TASK PROMPT> Locate the line that contains "line: (53, 634)", then copy it and all later lines of the data below exactly, through the last one.

Layout difference records>
___
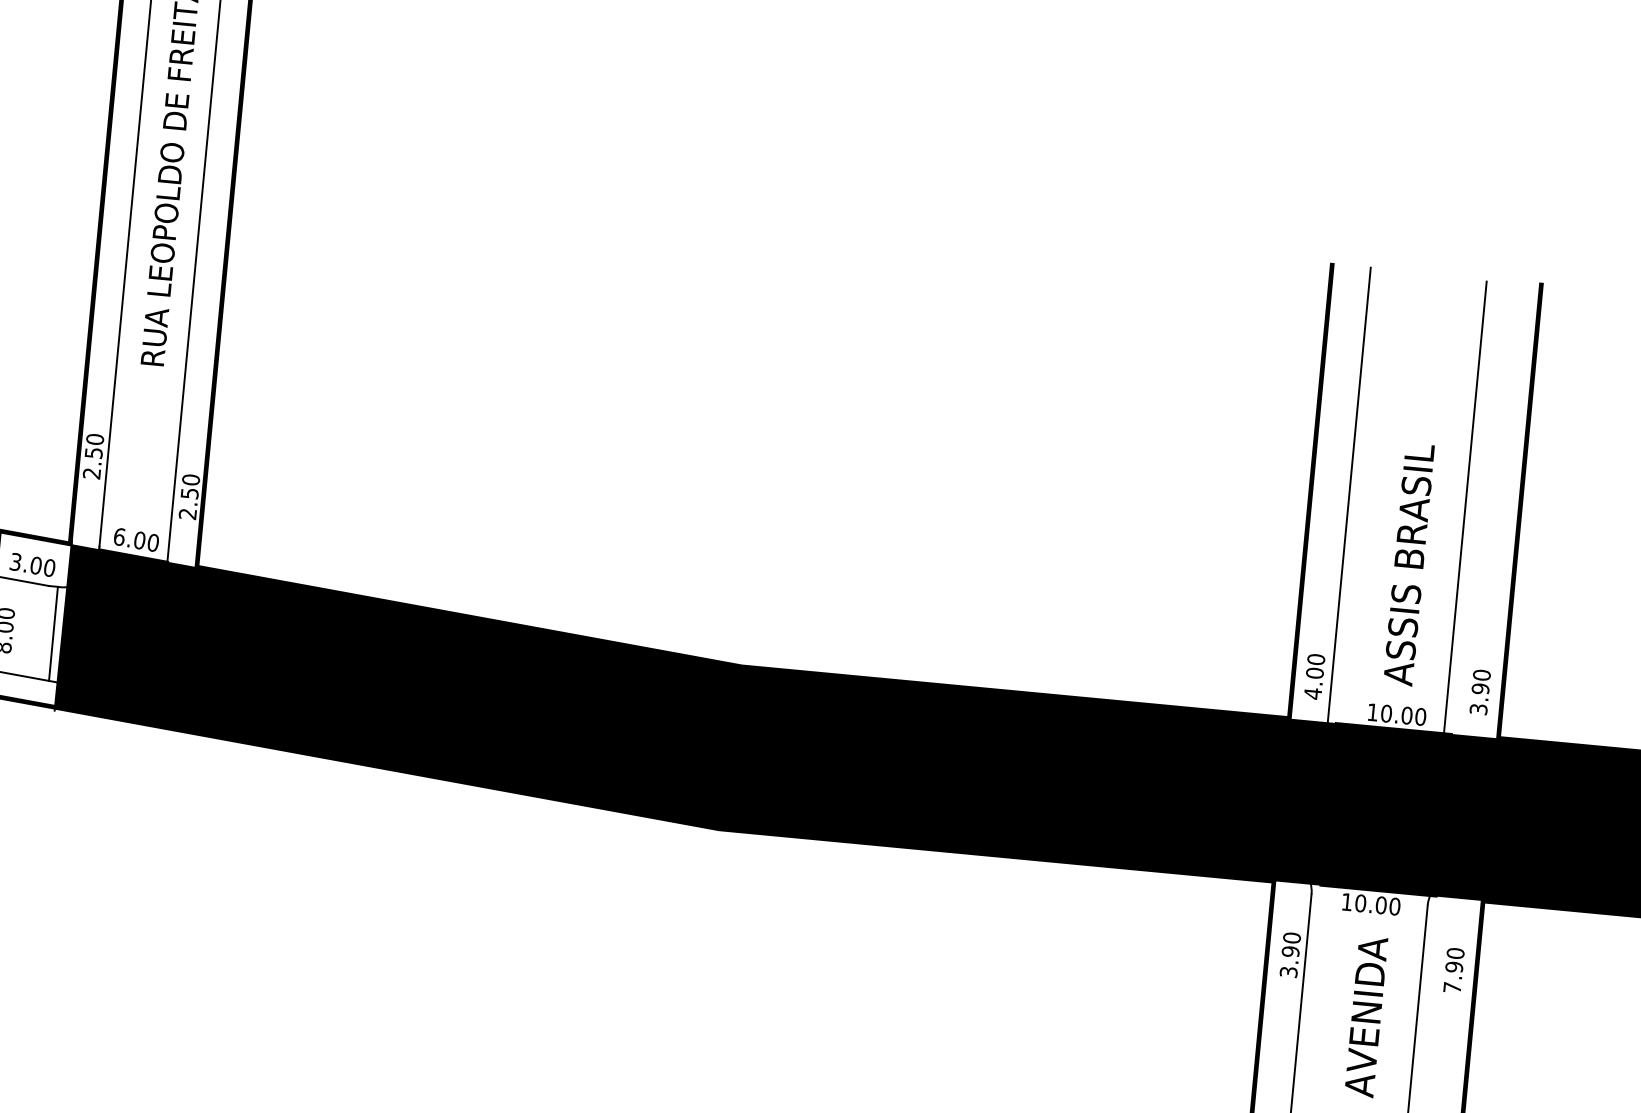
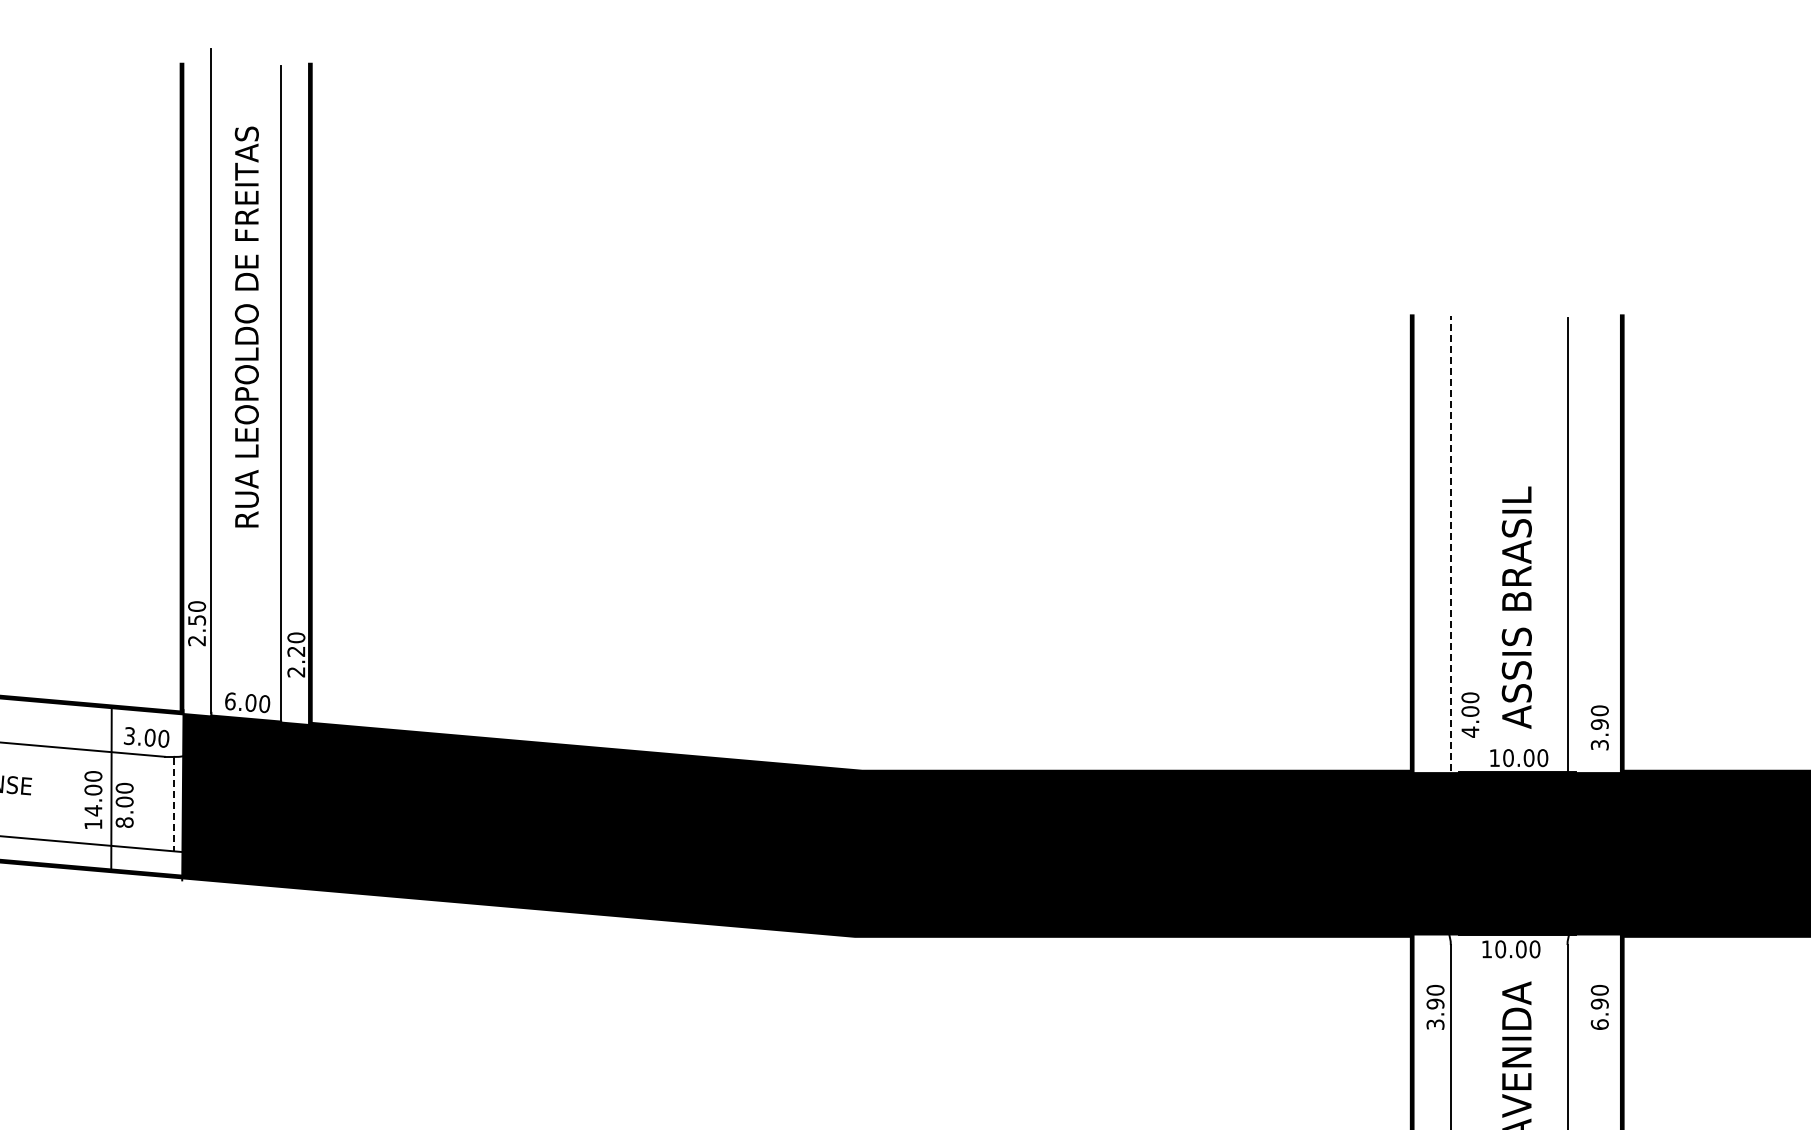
text: (189, 493) -> (296, 651), 2.50 -> 2.20
line: (1348, 499) -> (1450, 548), solid -> dashed
line: (53, 634) -> (173, 804), solid -> dashed
text: (1314, 676) -> (1470, 714), moved
text: (1452, 987) -> (1599, 1024), 7.90 -> 6.90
___
EXERCISE SOLUTION>
line: (53, 634) -> (173, 804), solid -> dashed
text: (1314, 676) -> (1470, 714), moved
text: (1452, 987) -> (1599, 1024), 7.90 -> 6.90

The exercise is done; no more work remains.